Link made no effort to deny this tidbit, though, with a small, proud smile on his lips. "Well, I've learned a few spells, here and there."

"What kinds?" Lucky for Realm, Link seemed to relax at the change of topic. "Sorry, I just-- it's really rare to meet anyone who knows any magic, and I've um, I've been curious about it for a while, and..." A few of the other Heroes (Ocarina and Mask, Wind, technically Steam) had spells, but those were basically magical items or boons from the goddesses -- they didn't take much more than a bit of pointing and shouting to figure out the basics. Nobody else seemed to have much information about spell spells... if that made any sense at all.

"Oh, just a few that are useful," said Link, with a shrug that could have been false modesty or genuine bashfulness. "I can summon a shield?
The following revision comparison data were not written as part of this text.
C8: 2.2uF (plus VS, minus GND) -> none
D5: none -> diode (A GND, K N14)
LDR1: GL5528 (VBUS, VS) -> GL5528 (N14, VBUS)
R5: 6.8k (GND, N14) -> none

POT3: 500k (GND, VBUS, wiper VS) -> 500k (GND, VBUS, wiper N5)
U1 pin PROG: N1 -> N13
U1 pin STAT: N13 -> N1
And there's one that just lets me jump really high, which is good for mountain climbing, I guess. And some others, too."

Realm fiddled a moment with his belt, gathering up his courage and channeling Lore to the best of his ability, then asked: "Do you, by any chance, offer lessons?"

"... I don't think I'd be able to teach you much in a single evening," Link answered, after a long, uncertain pause. "Speaking of which, I should really be heading back. If you're coming with me to the stables, we should go now, before it gets any darker."
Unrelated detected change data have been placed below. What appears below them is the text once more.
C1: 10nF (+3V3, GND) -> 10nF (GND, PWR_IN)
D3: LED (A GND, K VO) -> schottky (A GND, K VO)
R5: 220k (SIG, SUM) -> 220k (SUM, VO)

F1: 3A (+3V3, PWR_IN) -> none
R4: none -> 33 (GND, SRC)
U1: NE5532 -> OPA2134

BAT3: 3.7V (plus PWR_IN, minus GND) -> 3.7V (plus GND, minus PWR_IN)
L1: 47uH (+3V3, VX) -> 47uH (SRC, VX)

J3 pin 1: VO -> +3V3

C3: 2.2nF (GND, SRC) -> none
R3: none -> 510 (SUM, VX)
"Oh," said Realm. Now that he was paying attention, it had gotten quite dark. The murky waters of the surrounding swamp loomed all the more treacherous in the dimming twilight, and he couldn't for the life of him remember which way Link had pointed him earlier. "Does it help at all if I wanted to try a specific spell? Like teleporting?"
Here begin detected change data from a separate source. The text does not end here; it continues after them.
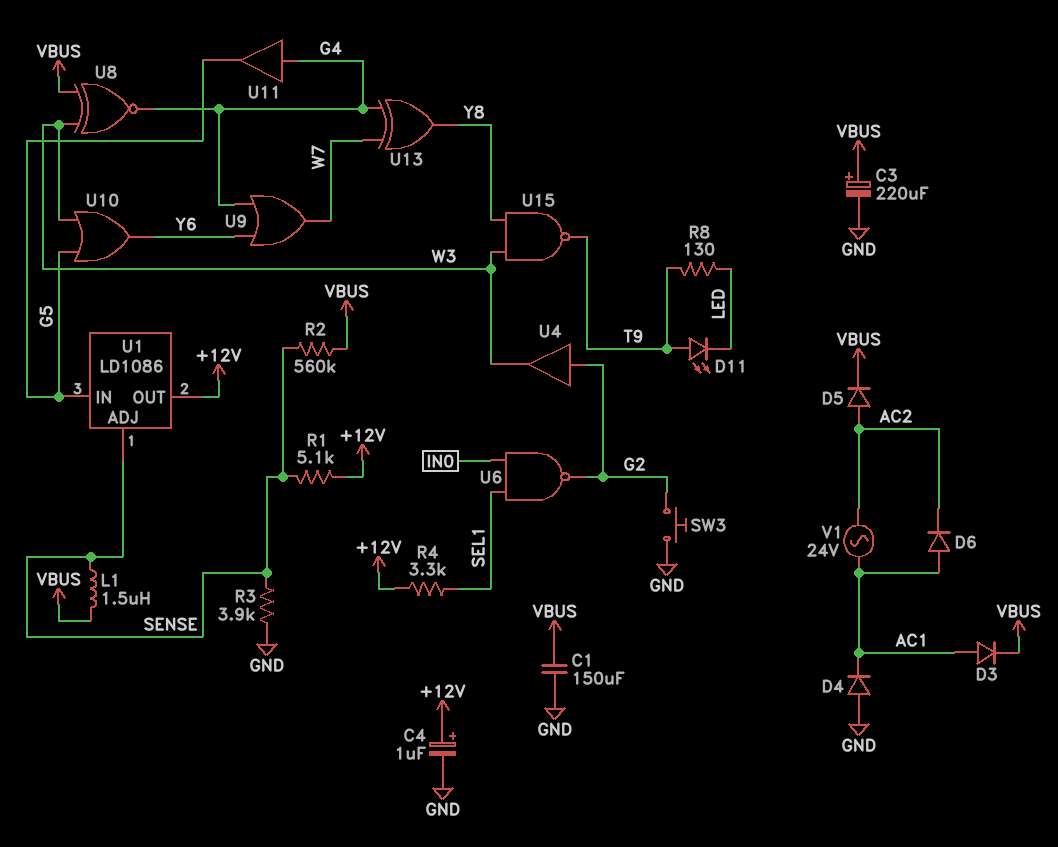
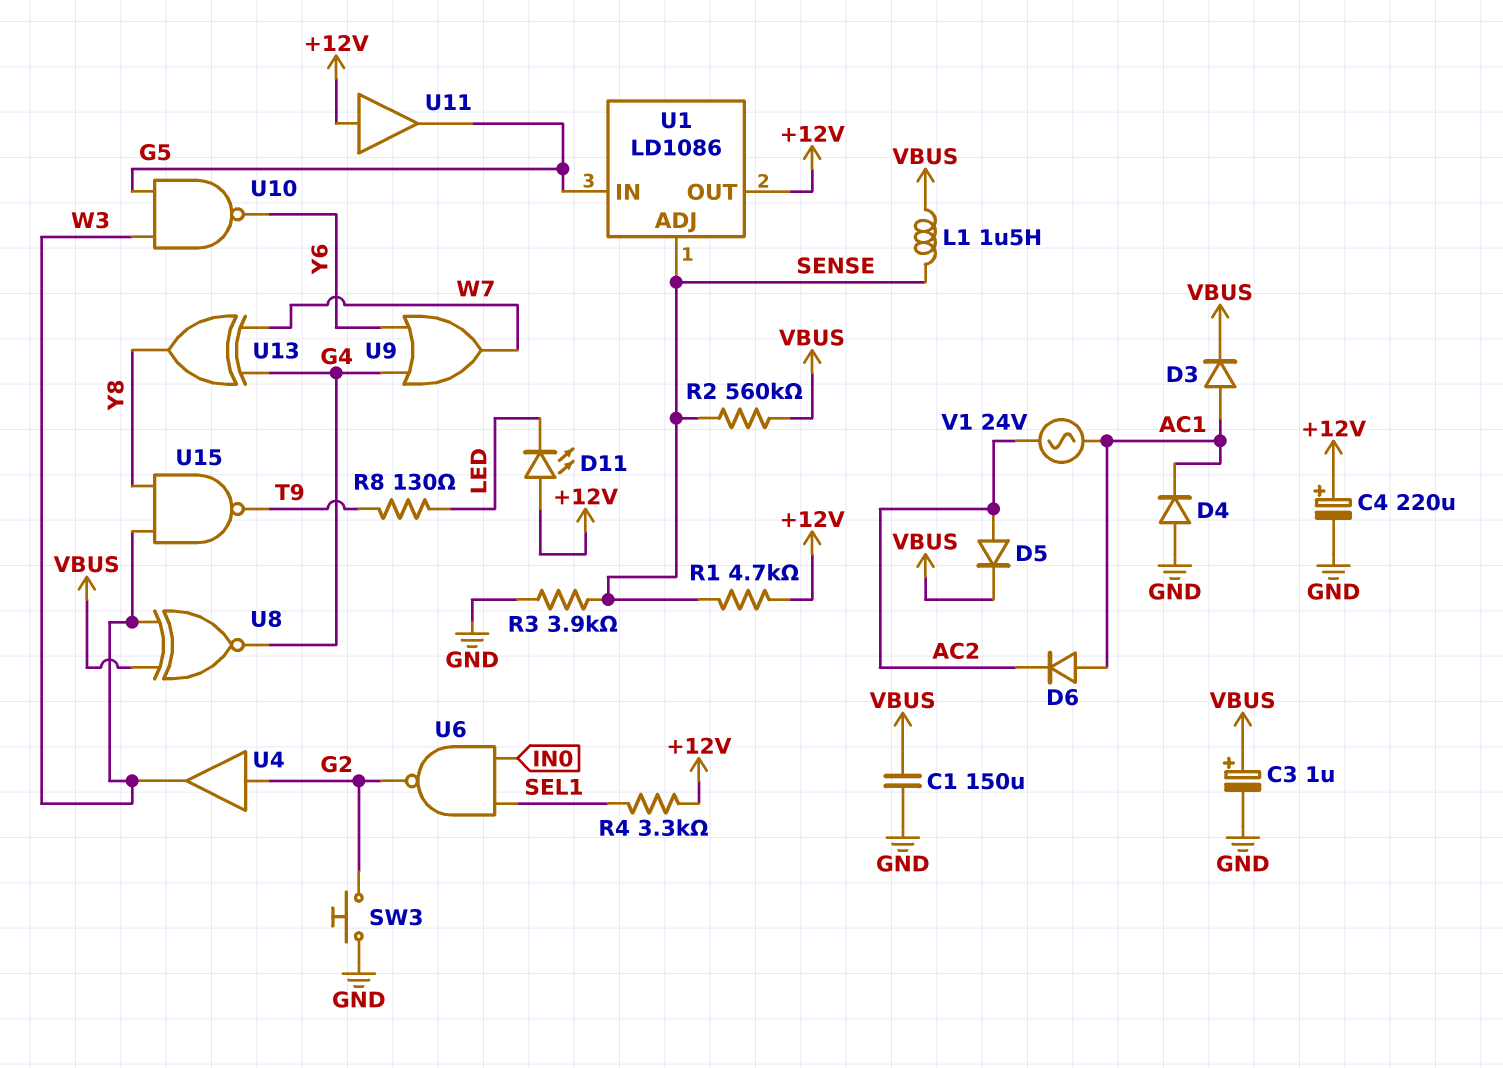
C3: 220uF (plus VBUS, minus GND) -> 1uF (plus VBUS, minus GND)
C4: 1uF (plus +12V, minus GND) -> 220uF (plus +12V, minus GND)
D11: LED (A T9, K LED) -> LED (A +12V, K LED)
R1: 5.1k (+12V, SENSE) -> 4.7k (+12V, SENSE)
U10: OR (in G5, in W3, out Y6) -> NAND (in G5, in W3, out Y6)
U11: buffer (in G4, out G5) -> buffer (in +12V, out G5)

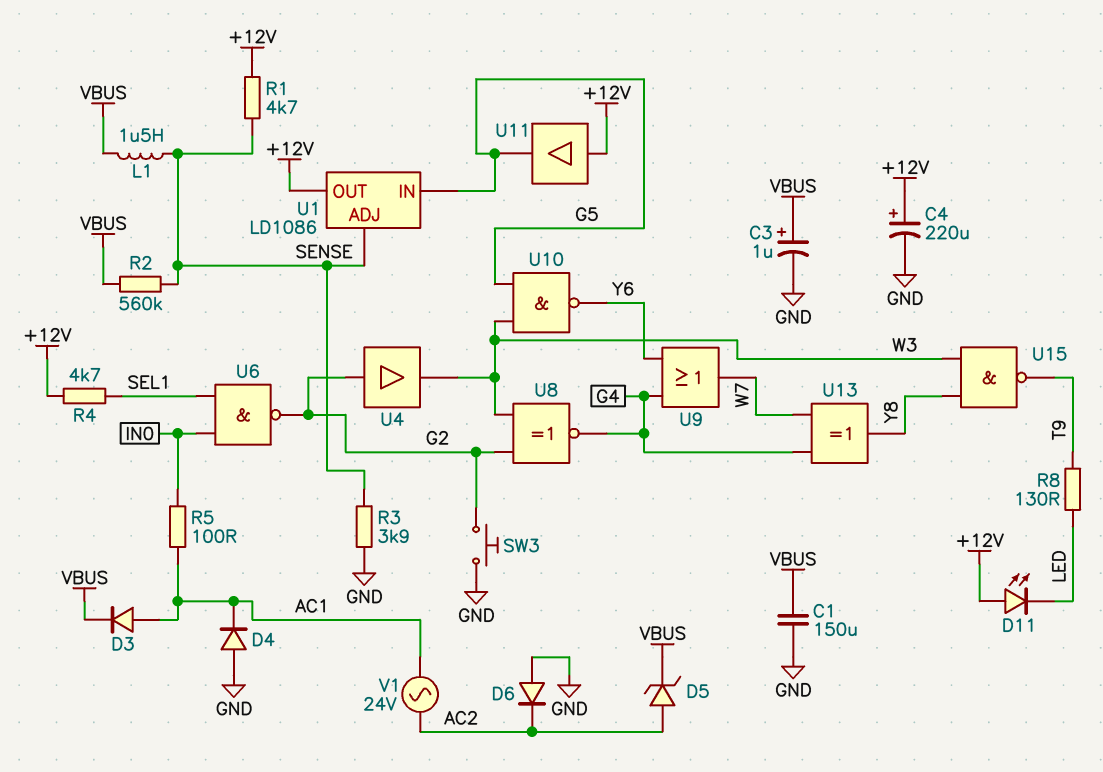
D5: diode (A AC2, K VBUS) -> zener (A AC2, K VBUS)
D6: diode (A AC1, K AC2) -> diode (A GND, K AC2)
R4: 3.3k (+12V, SEL1) -> 4.7k (+12V, SEL1)
R5: none -> 100 (AC1, IN0)
U8: XNOR (in VBUS, in W3, out G4) -> XNOR (in G2, in W3, out G4)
By the look on Link's face, Realm might as well have just suggested challenging Ganon armed with a nothing but a small twig, or possibly bungee-jumping over lava with no rope. "Teleporting spells really aren't for beginners. I don't know any, either, so I couldn't help even if I wanted to. I'm just a traveler who's learned a few tricks, not a master mage."

"I'm not asking you to teach me the spell," Realm clarified. "I just want to know how to cast spells. Deliberately. And also how to stop casting them."

Link shook his head. "I'm not, in good conscience, helping a novice spellcaster try to teleport. There's far too many ways that can go wrong."

"I'm not exactly a novice," Realm argued, and Link's concern gave way to bafflement and frustration.

"Why are you asking me, then?"

"It's... complicated." Realm rubbed at his ears absentmindedly. "Technically, I can already do the spell -- I just don't have any control. Also, the one time I started trying to do it on purpose, I overdid it so badly I needed special counter-enchantments just to make it stop."

"... the earrings?" Link guessed, after a moment. Realm nodded.

"You can tell, then?"

Link shrugged. "They're really strong. I can feel the force of whatever counterspell you've got on them just by looking." His face grew a contemplative sort of look. "They're like weights or anchors, almost. Like they're trying to hold you down. If I pay enough attention, I can almost sense something trying to wriggle free."

"Oh, yeah, that makes sense," Realm replied. "They're anti-Wandering charms." He stopped, briefly, pulling his hand away from his ears. "That's what the spell was. Wandering, I mean. Or, the princess said I was Wandering, I think? I'm not really sure what the difference is supposed to be, but whatever it is, it means I sort of... accidentally teleport, whenever I try to travel somewhere. Very subtly. And also mostly at random."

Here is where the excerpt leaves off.